While Viet Thanh Nguyen’s new novel, The Committed, is a stand-alone story, it also furthers the intellectual evolution and emotional disintegration of a character from an earlier book. Indeed, The Committed features the return of the unnamed Vietnamese double agent at the heart of Nguyen’s Pulitzer Prize-winning The Sympathizer (2015). This enables Nguyen, a Vietnamese American, to continue his examination of a man whose conscience, far from simply causing him to repent over his moral failings during and after the Vietnam War, torments him to the point of despair and even self-hatred.
The Committed is thin on plot and more cerebral than its predecessor, with the author apparently heedless of the pitfalls of having his erudite protagonist/narrator expatiate upon anti-colonial theory as propounded by the likes of Fanon and Césaire. Yet in a carefully wrought and incremental development, that protagonist’s perception of himself as the consummate “sympathizer” emerges as more apt here than it did in the first book. Although he increasingly sees the faults underlying the ideological constructs towering over both sides of the Vietnam divide, he feels for those of his compatriots propping up either edifice. Oftentimes, the Sympathizer views himself as “a man of two faces and two minds”.
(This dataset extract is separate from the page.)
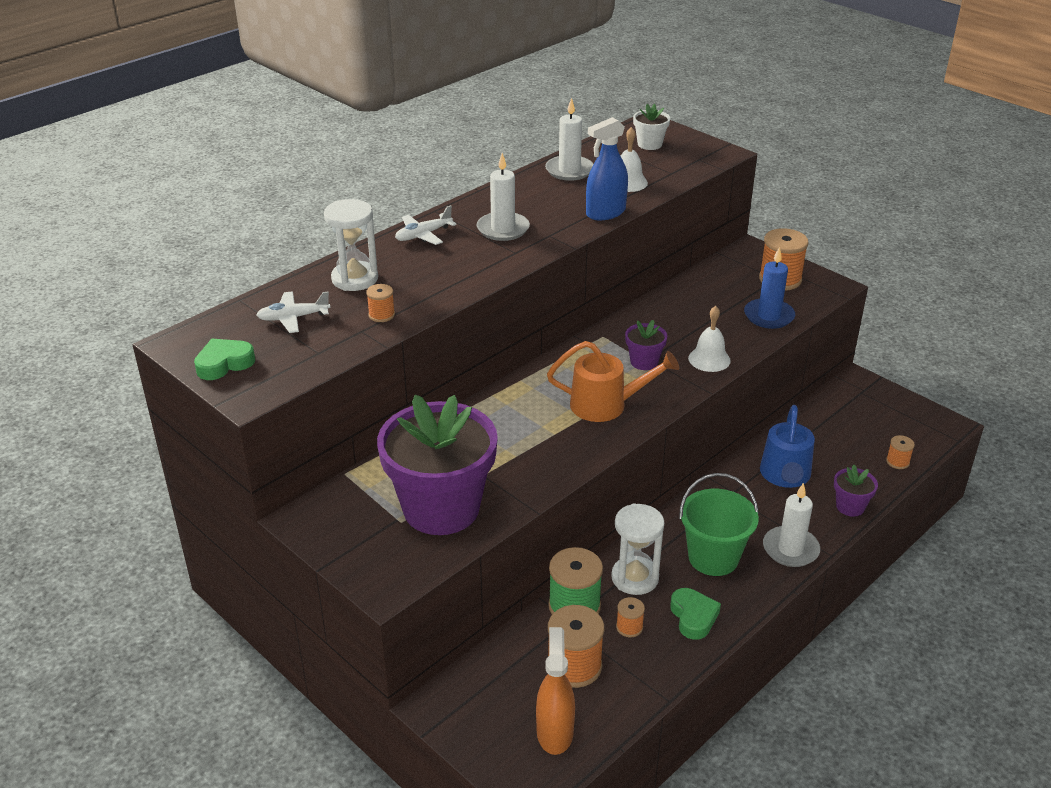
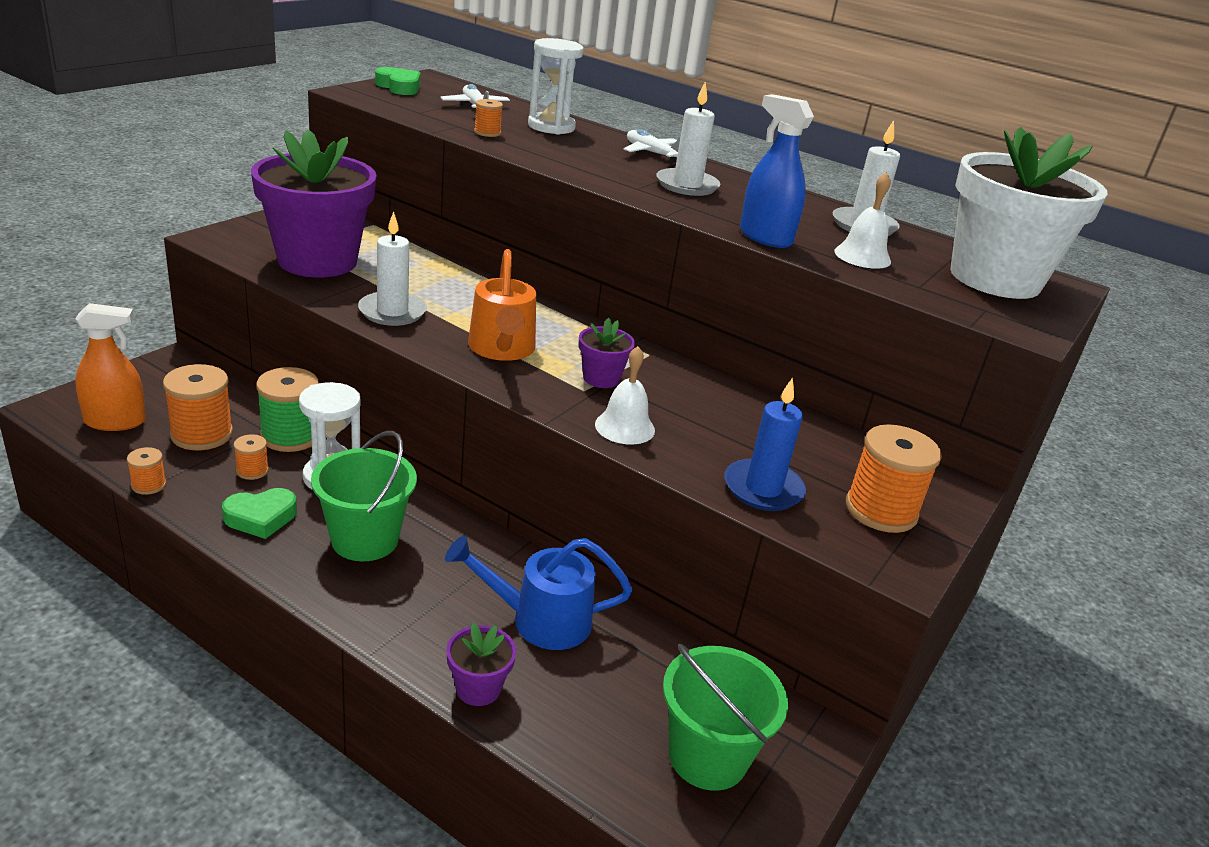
camera: 75 degrees right, 5 degrees down
(649, 144) = (995, 279): white flower pot -> white flower pot, size x2.37
(790, 549) = (380, 612): white candle -> white candle (392, 312)
(881, 424) = (707, 756): none -> green bucket
(897, 462) = (605, 767): orange spool -> orange spool (149, 485)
All this leaves him enervated and also stirs a profound sense of loneliness he cannot shake. “I, who could sympathize with anyone, wanted more than anything for someone to sympathize with me”, Nguyen’s protagonist laments. He cannot even confide in his childhood friend and constant companion, Bon, for the latter is staunchly anti-communist and knows nothing of the Sympathizer’s past as a spy for the enemy.
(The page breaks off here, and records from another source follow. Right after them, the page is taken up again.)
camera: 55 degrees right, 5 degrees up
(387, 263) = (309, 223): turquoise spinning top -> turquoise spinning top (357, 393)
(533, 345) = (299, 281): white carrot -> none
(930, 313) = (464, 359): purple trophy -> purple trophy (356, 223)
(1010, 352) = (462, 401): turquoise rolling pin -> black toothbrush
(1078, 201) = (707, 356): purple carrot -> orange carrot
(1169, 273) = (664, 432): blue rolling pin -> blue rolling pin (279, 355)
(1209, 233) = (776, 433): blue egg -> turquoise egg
The Sympathizer concluded with the release of the title character and Bon from a communist “re-education” camp in Vietnam, where they were held for a year in the late 1970s. They had returned to their homeland from exile in the US as part of a group of South Vietnamese die-hards bent on fomenting revolution against the North Vietnamese communists who had taken over the South, merged it with the North, and forced them to flee the country in 1975. Their mission failed, they were captured, and the Sympathizer was not spared re-education despite the fact that he was a spy for the very communists re-educating him.
The Committed begins with the Sympathizer and Bon going into exile once again. This time, though, their destination is France, not the US. “Stepping out of the airplane,” the Sympathizer observes of their arrival in Paris, “we were gripped by a sense of relief, for we had reached asylum, the fever dream of all refugees”.
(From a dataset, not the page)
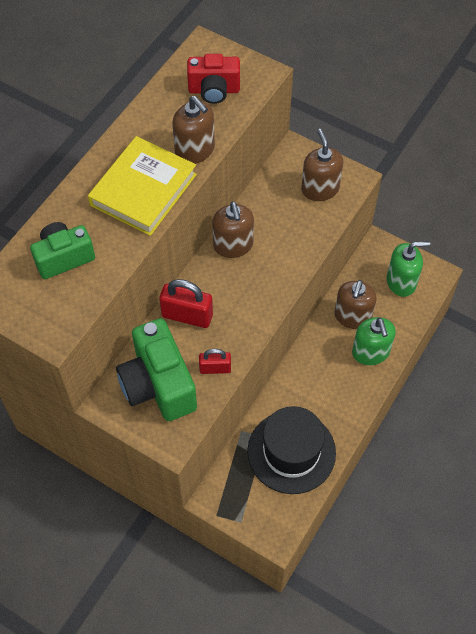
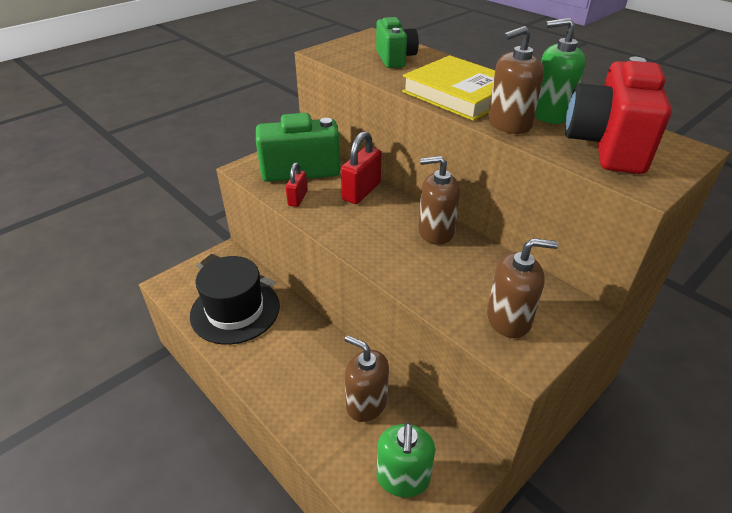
camera: 105 degrees right, 20 degrees down
(214, 90) = (606, 146): red camera -> red camera, size x1.59
(370, 352) = (311, 408): green soap dispenser -> green soap dispenser (549, 114)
Before long, it becomes apparent that this exile will prove quite different from the earlier one – and not just because Paris is nothing like Los Angeles. Even though Nguyen endows his protagonist with a sharp wit and a nose for sniffing out the hypocrisy of former worldwide colonial power France, he has little with which to propel the story forward, especially in the early going. After all, the Sympathizer is no longer a communist agent reporting to his handler on the Bay of Pigs-like conspiracies hatched by embittered South Vietnamese exiles. He’s a chastened former communist. Torture at the hands of a re-education camp’s commissar who accuses you of having failed the cause at a critical moment will have that effect. All the more so if the commissar is none other than your handler.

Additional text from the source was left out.